After a moment, the noise receded, and he squeezed his lids together, murmuring to himself, or perhaps listening to a voice say go to sleep.
But the next noise he heard was something unfamiliar. A scraping sound.
Followe
d by a hiss.
Then a voice, followed by the sudden sensation of a hand closing over his eyes.
“Keep your eyes closed, Francis. Just listen, but keep your eyes closed.”
Francis breathed in sharply. A quick inhale of very hot air. His first instinct was to scream, but he bit that back. His body jerked and he started to lift up, only to feel himself pushed by a significant force back on his pillow. He raised a hand to grab at the wrist of the Angel, only to be stopped by the sound of the man’s voice.
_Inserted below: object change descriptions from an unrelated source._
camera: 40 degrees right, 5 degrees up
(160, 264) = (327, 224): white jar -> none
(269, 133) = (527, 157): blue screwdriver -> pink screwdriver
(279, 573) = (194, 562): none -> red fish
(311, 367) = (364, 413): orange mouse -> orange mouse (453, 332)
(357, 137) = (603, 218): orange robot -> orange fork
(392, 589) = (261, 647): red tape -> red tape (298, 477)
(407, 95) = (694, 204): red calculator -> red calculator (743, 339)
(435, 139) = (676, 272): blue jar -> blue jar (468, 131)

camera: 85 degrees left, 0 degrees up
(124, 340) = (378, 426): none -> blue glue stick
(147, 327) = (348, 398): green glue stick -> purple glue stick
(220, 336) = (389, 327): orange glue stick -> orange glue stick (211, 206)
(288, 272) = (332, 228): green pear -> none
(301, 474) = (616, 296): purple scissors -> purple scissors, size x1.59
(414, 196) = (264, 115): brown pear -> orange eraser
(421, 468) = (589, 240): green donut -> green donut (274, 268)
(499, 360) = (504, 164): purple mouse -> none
“Don’t move, Francis. Do not open your eyes until I tell you. I know you are awake. I know you can hear every word I say, but wait for my command.”
Francis went rigid on the bed. Beyond the darkness behind his eyes, he could sense a person standing over him. Looming terror and darkness.
“You know who this is, don’t you Francis?”
He nodded slowly.
“Francis: If you move, you will die. If you open your eyes, you will die. If you try to scream out, you will die. Do you understand the framework for our little conversation tonight?” The Angel’s voice was low, hardly more than a whisper, but it pummeled him like fists. He didn’t dare move, even as his own voices screamed at him to run and flee, and as he lay motionless, in a tumult of internal confusion and doubt, the hand over his eyes suddenly evaporated, replaced by something far worse.
“Can you feel this, Francis?” the Angel demanded.
The sensation against his cheek was cold. A flat icy pressure. He didn’t move.
“Do you know what that is, Francis?”
“A blade,” Francis whispered his reply.
There was a momentary hesitation, then the low, awful voice continued: “You know about this knife, Francis?”
He nodded again, but he didn’t truly understand the question.
“What do you know, Francis?”
He swallowed hard. His throat was dry. He could feel the blade continuing to press down on his face and he didn’t dare to shift position, because he thought it would slice through his skin. He kept his eyes closed, but he was trying to gain a sense of size for the presence beside him. “I know it’s sharp,” Francis said, weakly.